複雑・ファジー小説
- Re: インビジブル 【オリキャラ募集中】 ( No.10 )
- 日時: 2015/03/29 04:36
- 名前: 雛 ◆iHzSirMTQE (ID: Bj/lm3Yj)
近くを通っていた何人かが異変に気づき、路地裏に様子を見に来ると悲鳴を上げその内の一人が慌てて警察と救急車を呼んだ。
良助は、その悲鳴で我に返り倒れた死体へ駆け寄る。
死体は首から上がなくなっており、溢れ出た血が路地裏から道路へと流れている。
遠くからサイレンの音が聞こえ、徐々にこちらへ近づいてきていた。
男は良助に近づくと、彼の手を掴み走り出した。
「うわっ!?」
良助は驚きながらも、抵抗できず引っ張られるがままに男についていった。
しばらく走り、人気のない路地に出ると男は走るのを止めて歩き出す。
「あ、あの……」
走って荒くなった息を整えながら、良助は恐る恐る男を見る。
男は黒いコートを着て、フードを目深に被っており顔は見えない。
彼は良助の声を聞き足を止める。
そして振り返ると男は良助の手を離し、彼を見据えて口を開いた。
「ごめんね、無理矢理引っ張ったりして。少し君と話がしたかったんだ」
男は優しい声でそういい、懐から黒いブレスレットを出す。
それは飾りの全くついていないシンプルなものだった。
良助はそれを見て不思議そうにすると、ブレスレットから男へ目を移す。
「君に、インビジブルを再開させてほしいんだ」
「へ……?」
男のその言葉に、良助は驚き目を見開いて固まった。
路地に彼の驚愕を含んだ大きな響き、やがて消え去り再び静寂が訪れる。
「な、何で僕がっ? ひ、人殺しなんて無理ですよ!」
「安心して、僕は君に創始者になってもらいたいだけなんだ。人殺しになってほしいわけじゃない」
良助は戸惑いながらも慌てて断り、後退りする。
男は、その様子に困った顔をしつつも言葉を紡ぐ。
「で、でも……創始者になるってことは、人殺しを雇うってことですよね……?」
「まあ、そうなるね。大丈夫だよ、それと同じブレスレットを持った子が助けになってくれるはずだから」
「えっ……あ、ちょっとっ」
男は良助の問いに頷くと、そう言って去ってしまった。
良助は溜め息をつき、手に持った黒いブレスレットを見詰める。
‘インビジブル’__その名前を知っている者は何人もいるが、実際に彼らを見たことがある者は一人としていない。

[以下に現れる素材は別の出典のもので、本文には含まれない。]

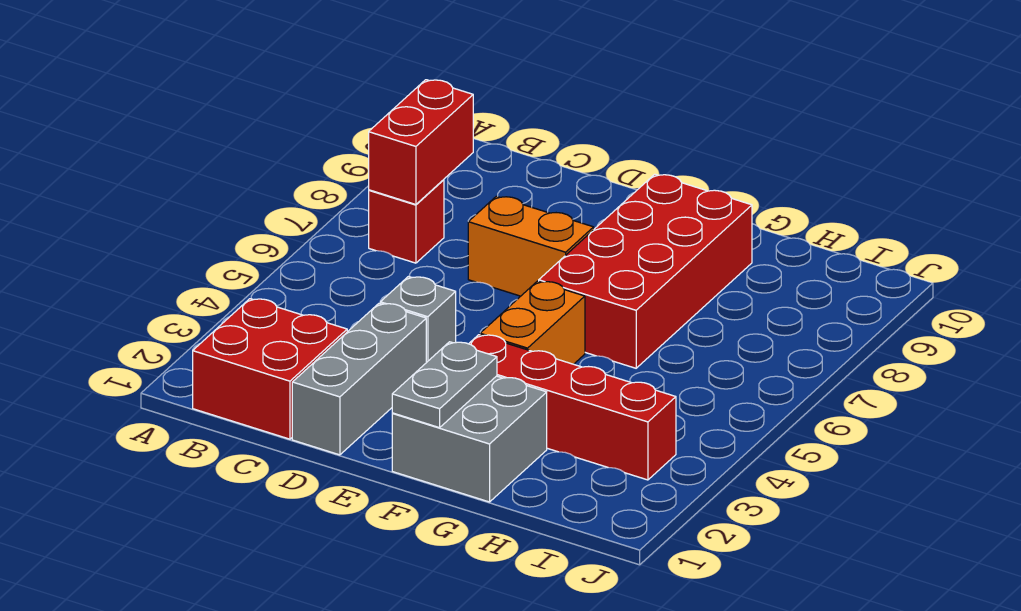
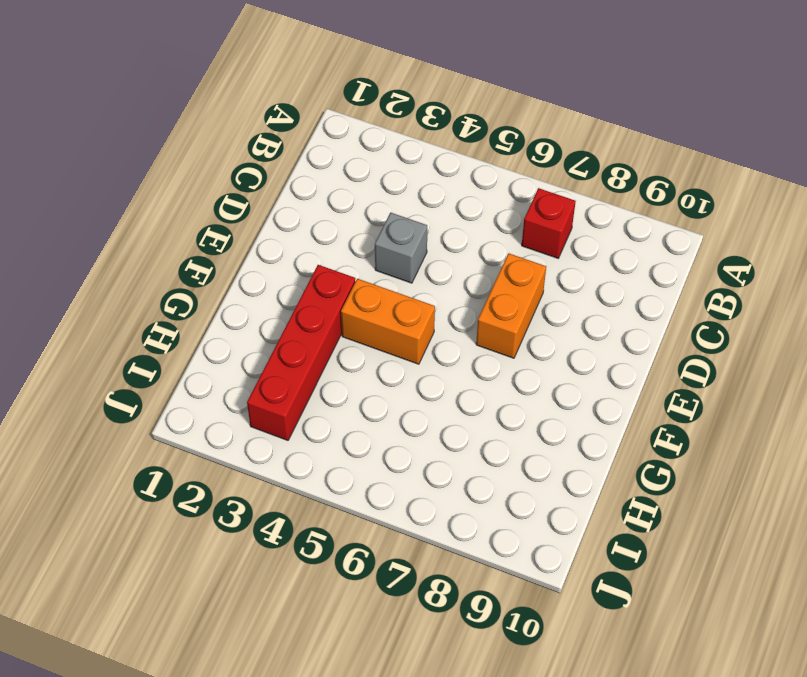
none -> red brick B1:C2 level 1
none -> grey brick D1:D3 level 1

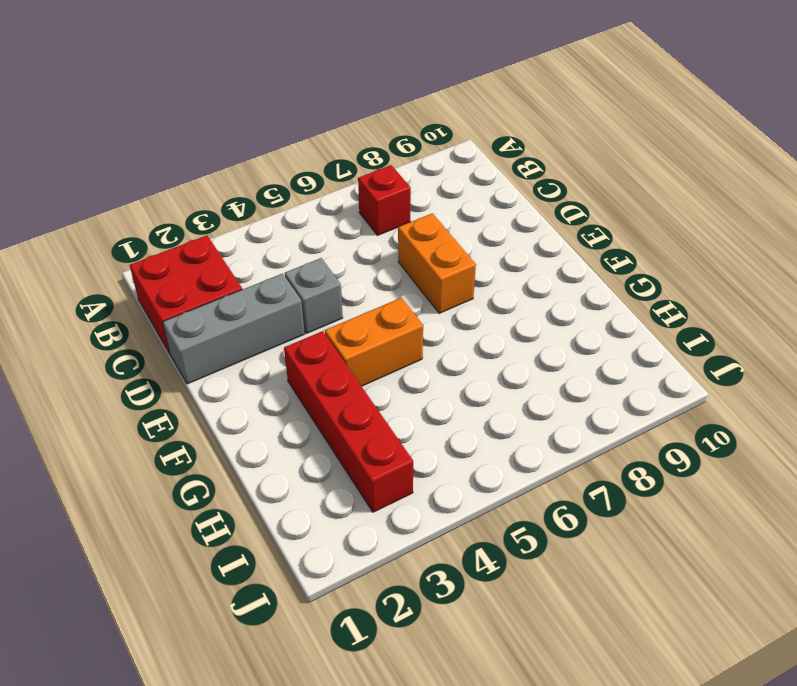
none -> grey brick F1:G2 level 1
none -> red brick F6:G9 level 1

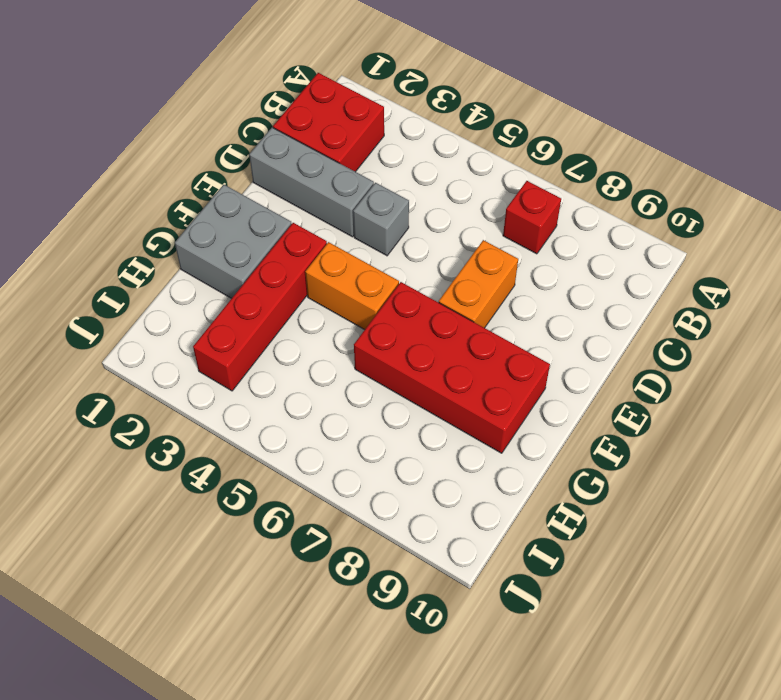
none -> red brick B7:B8 level 2
none -> grey plate F1:F2 level 2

大分前からある暗殺屋のような組織で、依頼は何でもこなすらしい。
その組織は、完璧に依頼をこなすのに姿形も見えないことから、いつの間にかインビジブルと呼ばれていた。
しかし数年前に解散したとされ、その存在は月日の流れと共に風化していき、今では最早都市伝説となっている。
そんな都市伝説が今になって再び現れたと噂が広まっており、実際に被害者も出ていた。
勿論、良助もそのことは知っている。というより、彼はインビジブルのことを知ってから執拗に組織について調べていたのでインビジブルについては周りよりかなり詳しく知っていた。
「僕が……暗殺組織の、創始者に……?」
だからこそ受け入れ難く、受け入れることの意味と迫られた選択に悩まされていた。